Podiatrists commonly encounter venous stasis ulcers in wound care centers. Approximately 6 million patients experience these ulcers annually in the United States and treatment costs are approaching $2.5 billion with 2 million lost workdays annually.1

The treatment for these ulcers has historically consisted of compression therapy. Over the past two decades, invasive endovenous procedures (saphenous ablation, iliac vein stenting) have emerged as safe and effective, and more permanent alternatives.2 (This study is a must-read for any practitioner who encounters venous stasis ulcers.) Compression therapy works by controlling edema, which decreases capillary filtration and enhances lymph flow, eliminates local reflux, arguably improves local oxygenation and flow, and may downregulate inflammatory cytokine mechanisms.

However, there is controversy as to the efficacy of compression therapy. Some emerging evidence suggests that graduated compression (higher at the ankle and less compression above) is not necessary to promote forward blood flow.2 Higher pressures in the calf than in the ankle may enhance blood flow as the venous reservoir is much larger in the calf region in comparison to the ankle. Compression may actually constrict deep veins more than superficial veins. 

In most wound care centers, venous stasis ulcers receive standard care with the application of multilayer compression wraps. What’s interesting is that while many of us probably debride these venous ulcers weekly, evidence exists that we should avoid debridement as the dermal layer is the source of reepithelialization during healing.3 In venous wounds, epithelial growth occurs from the center as well as the periphery of the wound in contrast to diabetic or ischemic ulcers, in which epithelialization occurs only from the periphery of the wound. Could we be delaying the healing of venous leg ulcers by debriding weekly?

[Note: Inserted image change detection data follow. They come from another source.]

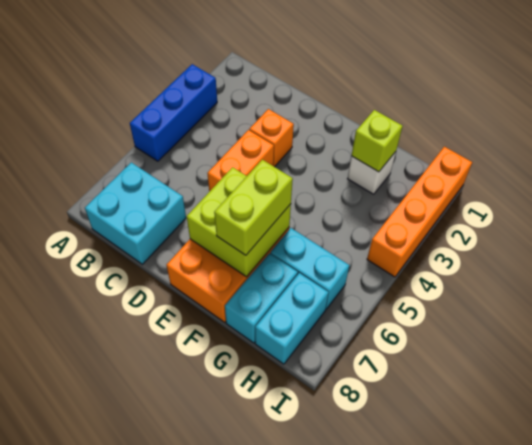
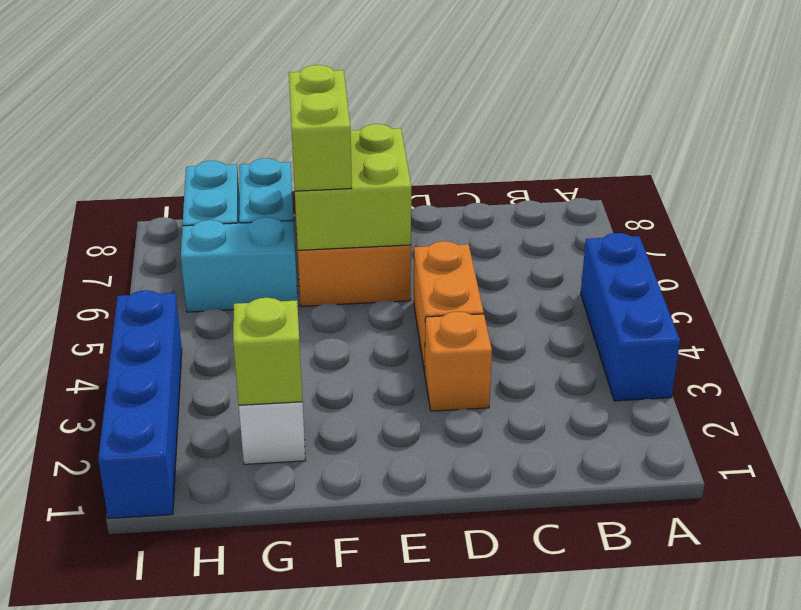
cyan brick B7:C8 level 1 -> none
orange brick I1:I4 level 1 -> blue brick I1:I4 level 1

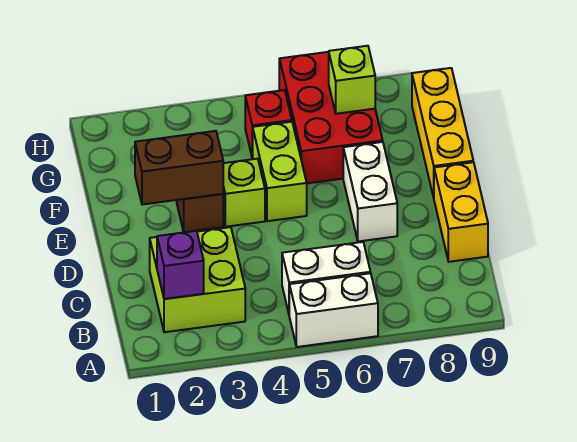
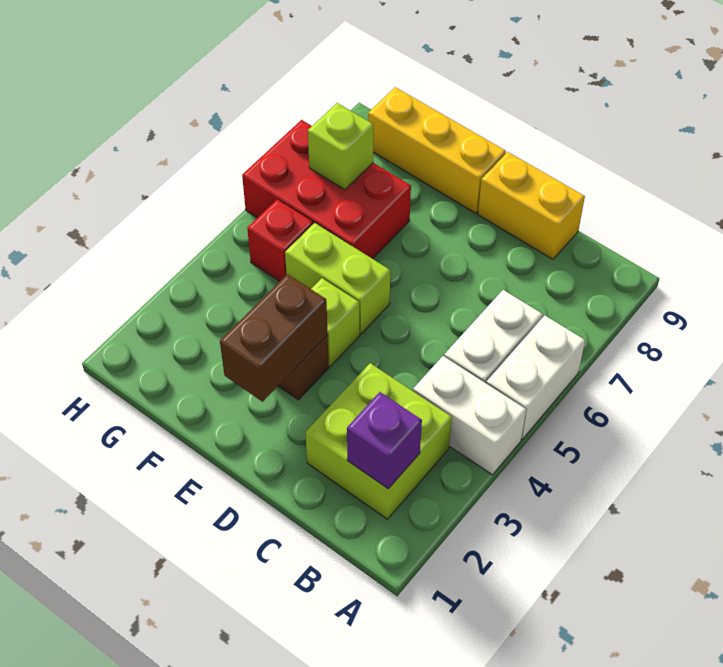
white brick D7:E7 level 1 -> white brick A4:B4 level 1

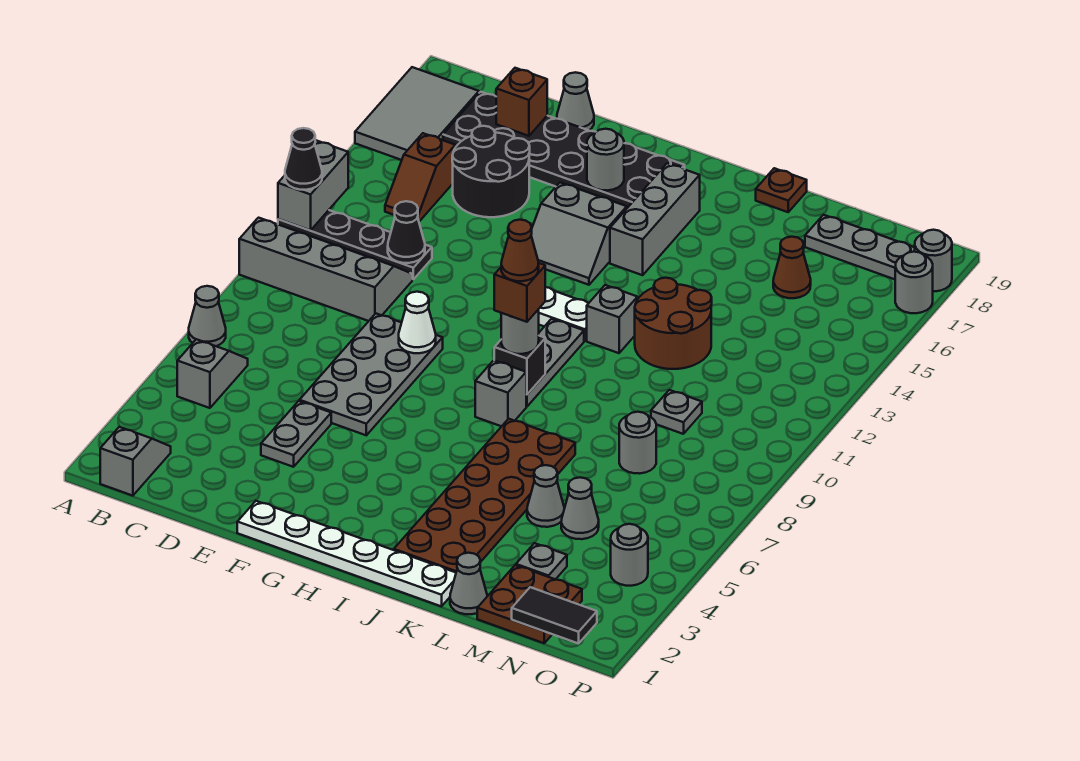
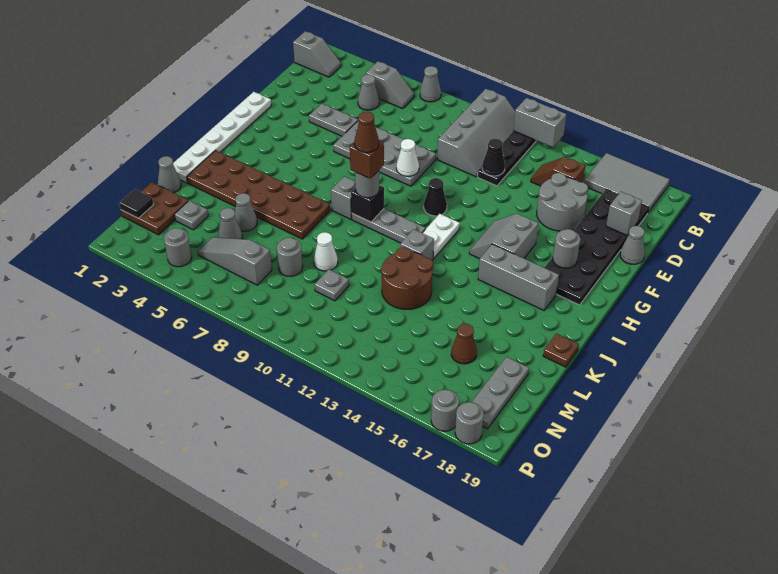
black cone A12 level 3 -> black cone G11 level 1
none -> grey cone C5 level 1
black round brick D15:E16 level 1 -> grey round brick D15:E16 level 1
brown brick D18 level 2 -> grey brick D18 level 2
none -> white cone L9 level 1
black tile N1:O1 level 2 -> black tile N1 level 2
none -> grey slope N5:N7 level 1 top 7

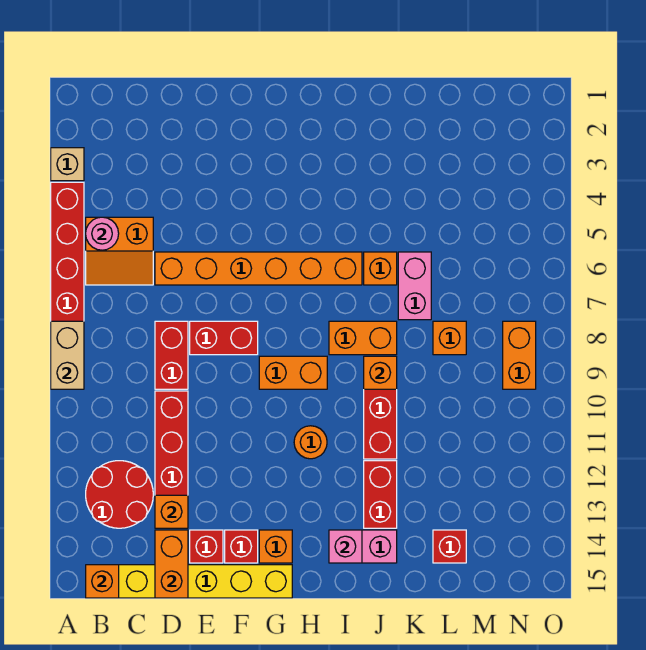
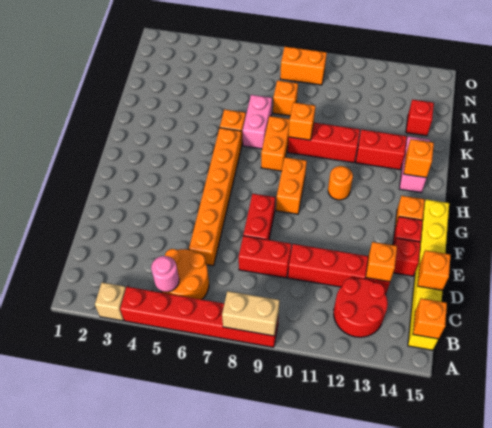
orange slope B5:C6 level 1 top 5 -> orange round brick B5:C6 level 1
orange brick D14:D15 level 2 -> orange brick D15 level 2
pink brick I14 level 2 -> orange brick I14 level 2
pink brick K6:K7 level 1 -> pink brick J7:K7 level 1

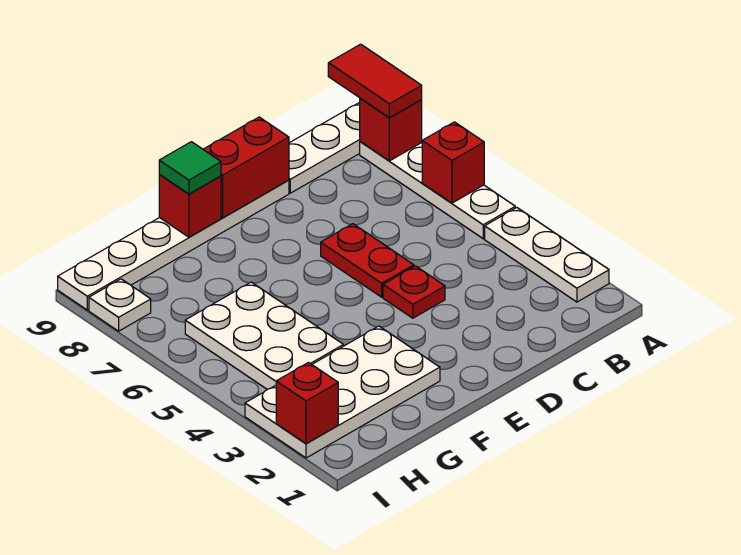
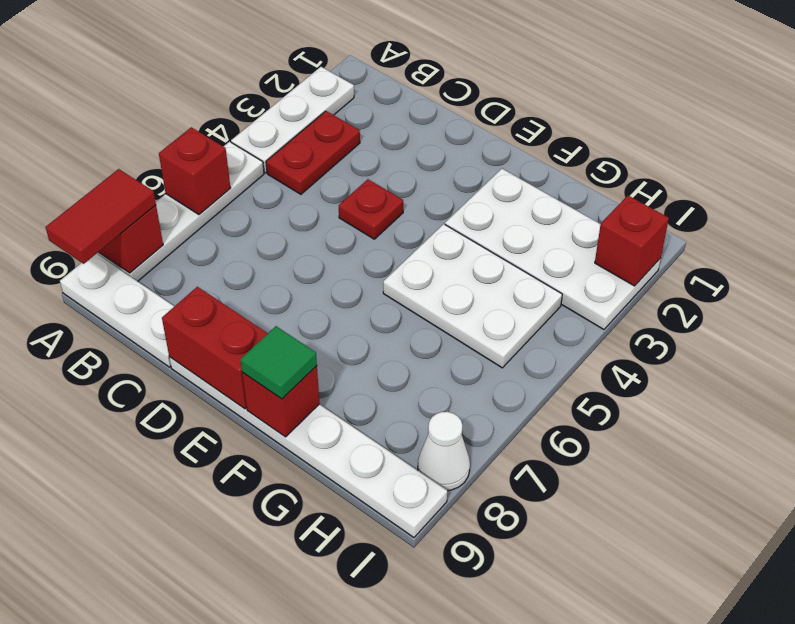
red plate D5:D6 level 1 -> red plate B3:B4 level 1
white plate G4:H6 level 1 -> white plate F4:H5 level 1
white plate I8 level 1 -> white cone I8 level 1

Once venous ulcers heal, the standard of care is to place these patents into compression stockings. Do they really work? Most of us will probably say absolutely. In fact, prior to reading the article by Raju and colleagues, I was frustrated that Medicare will not cover the use of compression stockings for the prevention of venous leg ulcers once they are healed.2 Medicare does cover the use of compression stockings when an active ulcer is present, despite the fact that the standard of care doesn’t indicate the use of compression stockings over open venous wounds.

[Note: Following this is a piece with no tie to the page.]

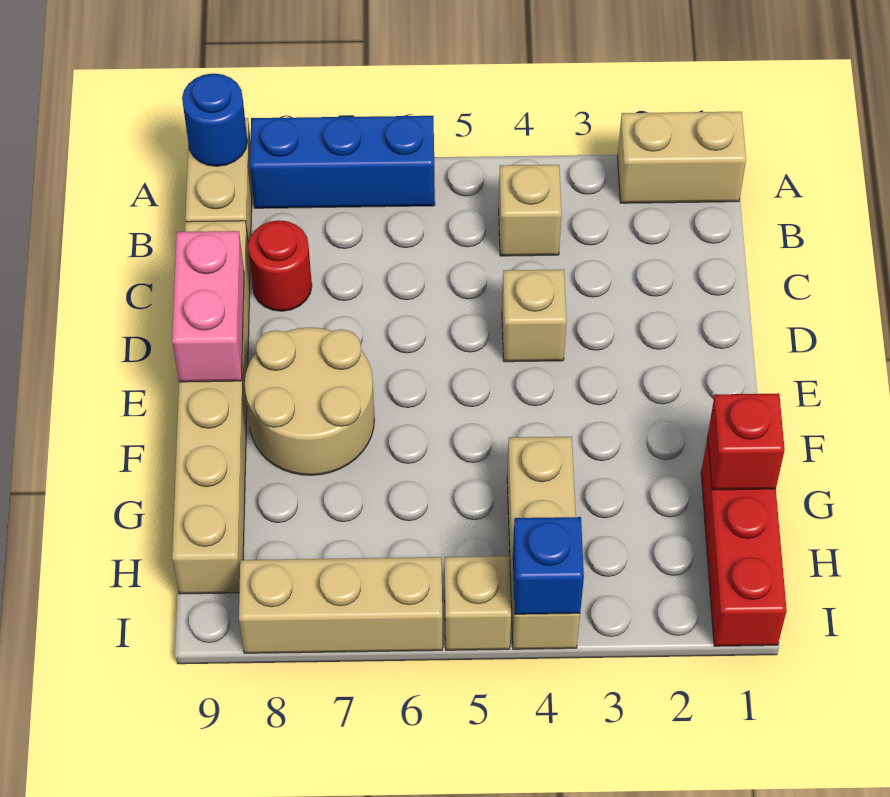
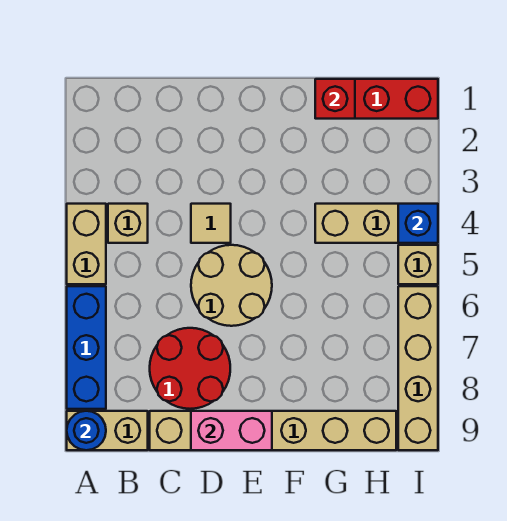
tan brick A1:A2 level 1 -> tan brick A4:A5 level 1
red round brick C8 level 1 -> red round brick C7:D8 level 1
tan brick D4 level 1 -> tan tile D4 level 1
tan round brick E7:F8 level 1 -> tan round brick D5:E6 level 1
tan brick I6:I8 level 1 -> tan brick I6:I9 level 1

As Raju and colleagues note, the literature does not provide evidence that compression stockings have any prophylactic value in the treatment of chronic venous disease.2 While this may sound surprising, the lack of evidence may stem from the inability to account for the non-adherence in the use of compression stockings. I’m sure many of you reading this will attest to the fact that it is difficult to get patients to wear their compression stockings consistently. In fact, many of mine can’t even get the stockings on.

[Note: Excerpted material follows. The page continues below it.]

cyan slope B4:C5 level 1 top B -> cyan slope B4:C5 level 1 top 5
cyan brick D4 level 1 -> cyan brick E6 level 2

Compression can and does heal venous ulcers in my clinical experience, but we need to think beyond compression when wounds aren’t healing and consider vascular intervention. A 10-year follow-up on conservative versus surgical intervention demonstrates that with the addition of surgical treatment of incompetent superficial, deep and perforating veins, there is a significantly higher chance of patients being ulcer-free in comparison to the use of compression therapy alone.1

I think it’s important to consider a vascular consult when one encounters a difficult to heal venous ulcer or for cases of recurrent ulcerations that don’t always respond to prophylactic compression. 

References

1. Van Gent WB, Catarinella FS, Lam YL, Nieman FH, Toonder IM, van der Ham AC, Wittens CH. Conservative versus surgical treatment of venous leg ulcers: 10-year follow up of a randomized, multicenter trial. Phlebology. 2015;30(1 Suppl):35-41.

2. Raju S, Lurie F, O'Donnell TF Jr. Compression use in the era of endogenous interventions and wound care centers. J Vasc Surg Venous Lymphat Disord. 2016 Jul;4(3):346-54.

3. Raju S, Kirk OK, Jones TL. Endovenous management of venous leg ulcers. J Vasc Surg Venous Lymphat Disord. 2013;1(2):165-72.